Huckabee and the Christianist Rejection of the Gospel

I posted earlier today about Mike Huckabee's desire to quarantine AIDS patients and anti-gay views in general. Andrew Sullivan has a great post (http://andrewsullivan.theatlantic.com/the_daily_dish/2007/12/the-church-and.html) on what a true Christian response would be. I cannot say it any better. Here's Andrew's comments:


The truth is that Christians have had a very mixed response to the AIDS epidemic. Some will have a great deal on their conscience; others have forged paths of compassion and commitment that are unequaled. It's depressing to read about Mike Huckabee's Southern Baptist hostility, ignorance and fear toward people with HIV as late as 1992. It's heart-breaking to have watched the black church look the other way for two decades as so many of its members needed help, candor, and compassion. But not everyone has behaved like this. I was praying about this today and Mychal Judge came into my mind, as he sometimes does. I think history will see him as a saint at some point. If you doubt that, I recommend Netflixing "Saint of 9/11", a documentary that stays with you for a long time. And in that documentary, the part that understandably gripped me most was his early response to gay men with AIDS:

We forget how terrifying HIV was in the early and mid 1980s, how patients would be quarantined in dark rooms, abandoned by their families, with their meals rolled into their rooms on trolleys. From the beginning, Mychal did as Jesus did and walked right in and kissed these frightened souls on the lips. If they recoiled from the sight of a priest - gay men at that time saw the church as an alien, hostile entity - he would persist in silence. He would simply bring holy oils, take a chair to the bottom of their hospital beds, and massage their bony, cold, pain-racked feet. He seemed to express no anger, just a kind of suspended joy in the moment, a joy he found resuscitated by the fact of the resurrection and the intercession of Our Lady.

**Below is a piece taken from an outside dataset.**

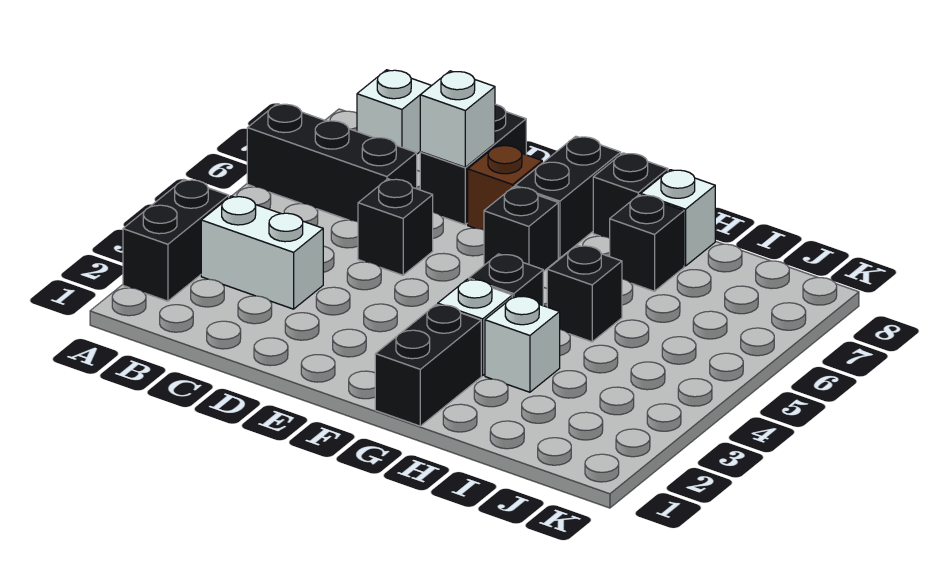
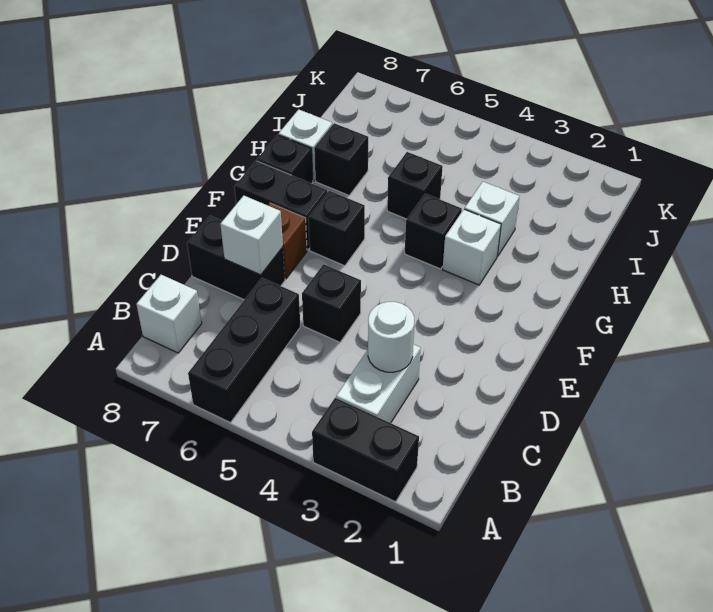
none -> white round brick C3 level 2
black brick G1:G2 level 1 -> none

This is the calling of the Christian in the face of a plague: engagement, love, compassion, help. Some lived up to it; some failed. But everyone can grow.


Unfortunately, I do not see the Christianists growing or even wanting to grow. Huckabee exposes the moral bankruptcy of the Christianists and their betrayal of Jesus' Gospel. Whatever happened to the concept of the Good Samaritan or St. Damien who tended the leper colony in Hawaii?